According to writer Eugenio Mandrini, a line must be drawn between the songbook poet and the plain-and-simple lyricist; if so, tango giants like Homero Manzi, Enrique Santos Discépolo, and Héctor Pedro Blomberg would fall into the first category. While Mandrini’s distinction is tempting, the fact is, while not every lyricist is necessarily a poet of song, nor is every poet of written literature a poet of written literature—or, in other words, an excellent practitioner of poetry.
Minimized in both the world of fine arts and the world of music, song lyrics continue to sound their unstoppable pulse. In academic circles, institutional approaches to literature tend not to emphasize lyrics as they do poetry (the lyricist is not a wordsmith and is denied the prestigious orality of the Poem of the Cid or the Song of Roland). Likewise, university studies of music put nowhere near as much emphasis on lyrics as they do on musical structures themselves. There, in this non-unanimous nonplace or border, in this twofold exile, dwell discreetly and intensely the weavers of the verses that a singer and, why not, a whole audience, whether in a massive theater or some gloomy little bar, will someday sing in unison.

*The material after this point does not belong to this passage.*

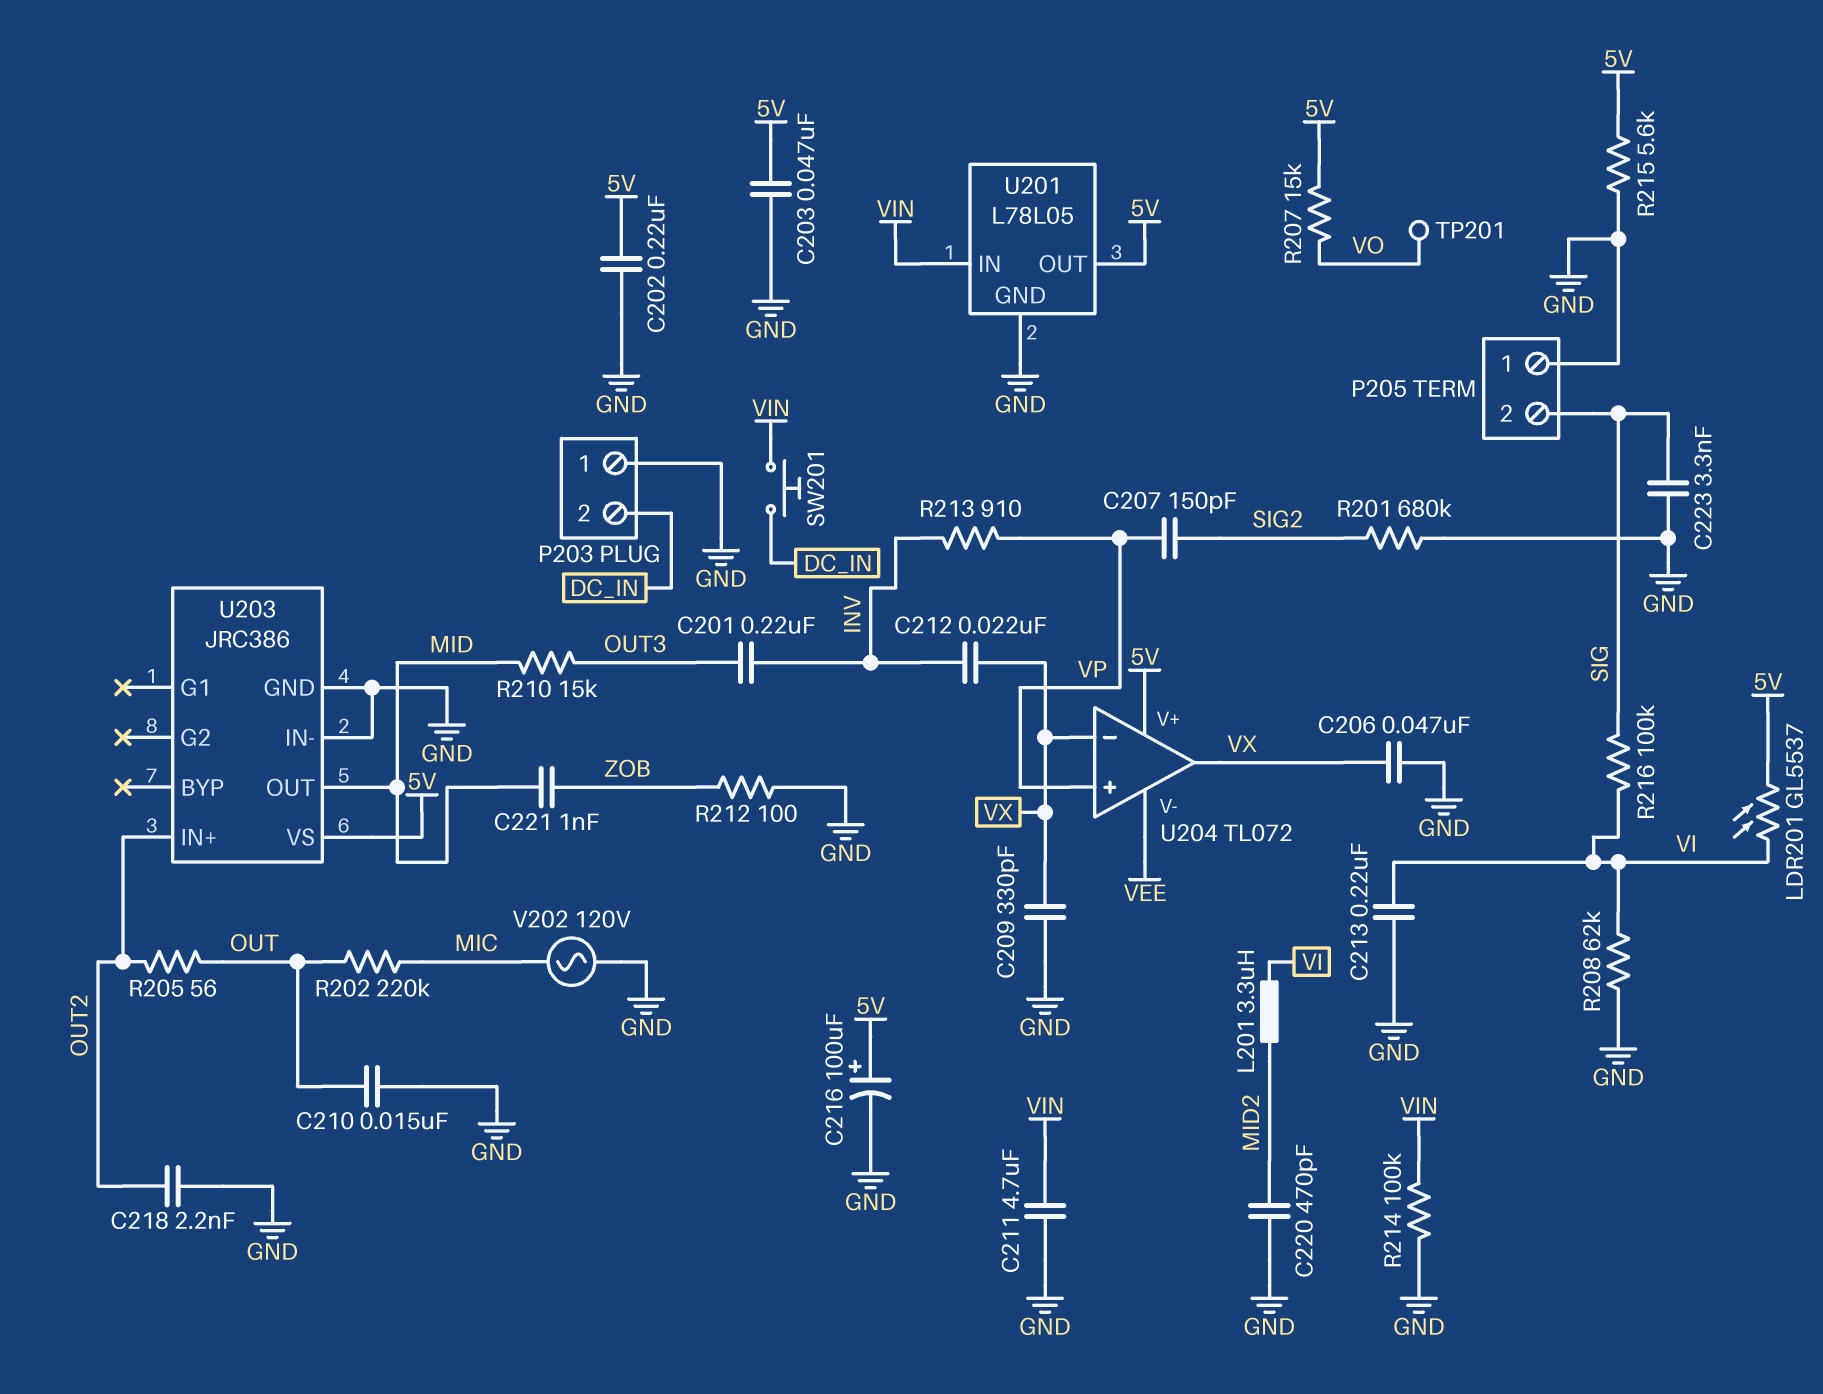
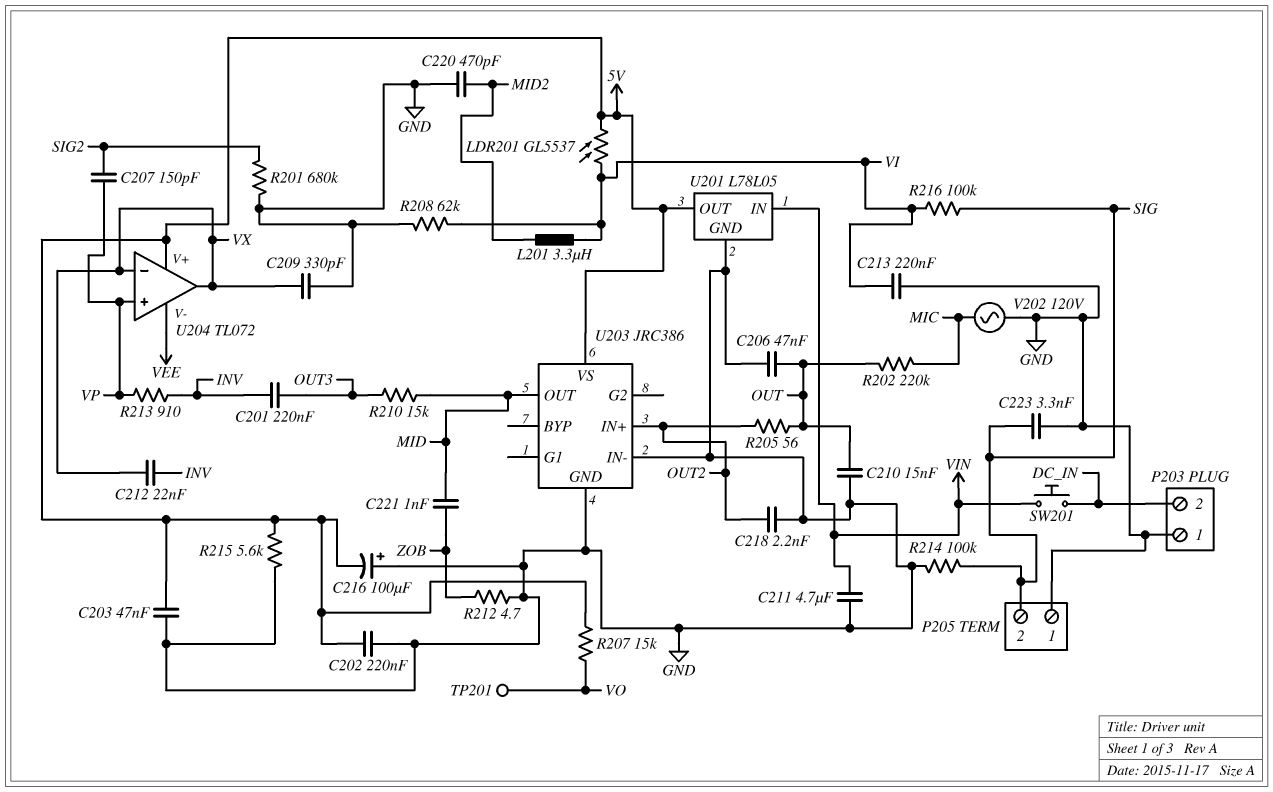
C206: 47nF (GND, VX) -> 47nF (GND, OUT)
C216: 100uF (plus 5V, minus GND) -> 100uF (plus GND, minus 5V)
R212: 100 (GND, ZOB) -> 4.7 (GND, ZOB)
R214: 100k (GND, VIN) -> 100k (GND, SIG)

There is no need to devalue a song’s lyrics by measuring it against the poem, or to spurn the sonority the literary text possesses in and of itself (when Debussy put The Afternoon of a Faun to music, Mallarmé noted that the poem already had a music all its own). Nor is it propitious to inflatedly exalt the songwriter’s verses and extol them for the treacherous glory of anonymity, or for popular music’s happy possibility of reaching distant times and places. It is rather a question of finding in these genres—lyric and poem: music and literature—two specific forms of something that implicates them both: poetry. At the end of the day, Homer, the West’s first literary author, is also the first songwriter known to history.
Borges’s attempt to make something that belongs to no one and to everyone could not come to fruition, even though he succeeded in making songs that do not sound iconically Borgesian, as in the case of the “Milonga de Juan Muraña” and the “Milonga de Manuel Flores,” in which echo those unforgettable four lines, forgotten indeed by popular memory: “Manuel Flores va a morir, / eso es moneda corriente: / morir es una costumbre / que sabe tener la gente” [Manuel Flores is going to die. / You can bet your money it’s true; / And dying, well, that’s a common thing. / That people know how to do (tr. Robert Mezey)].
While the genre of song brings together at least three elements—lyrics, music, and performance—the fact that the lyricist does not take part in the sparkling live presentation of the show unsurprisingly denies him the strong presence that surrounds instrumentalists and singers. It is therefore useless to demand an impossible centrality on his behalf. But, perhaps, greater consideration could be requested. Would the wonderful Bob Dylan have won the Nobel Prize for Literature if he had only written the words to his songs? Would he be so ubiquitous without his wide-brimmed hats and his shy, bedeviled, light-blue eyes? Might we imagine major musical prizes for the authors of song lyrics? The answer to these questions is blowing in the wind of a voice, not in the cornered swell of a page smeared with ink.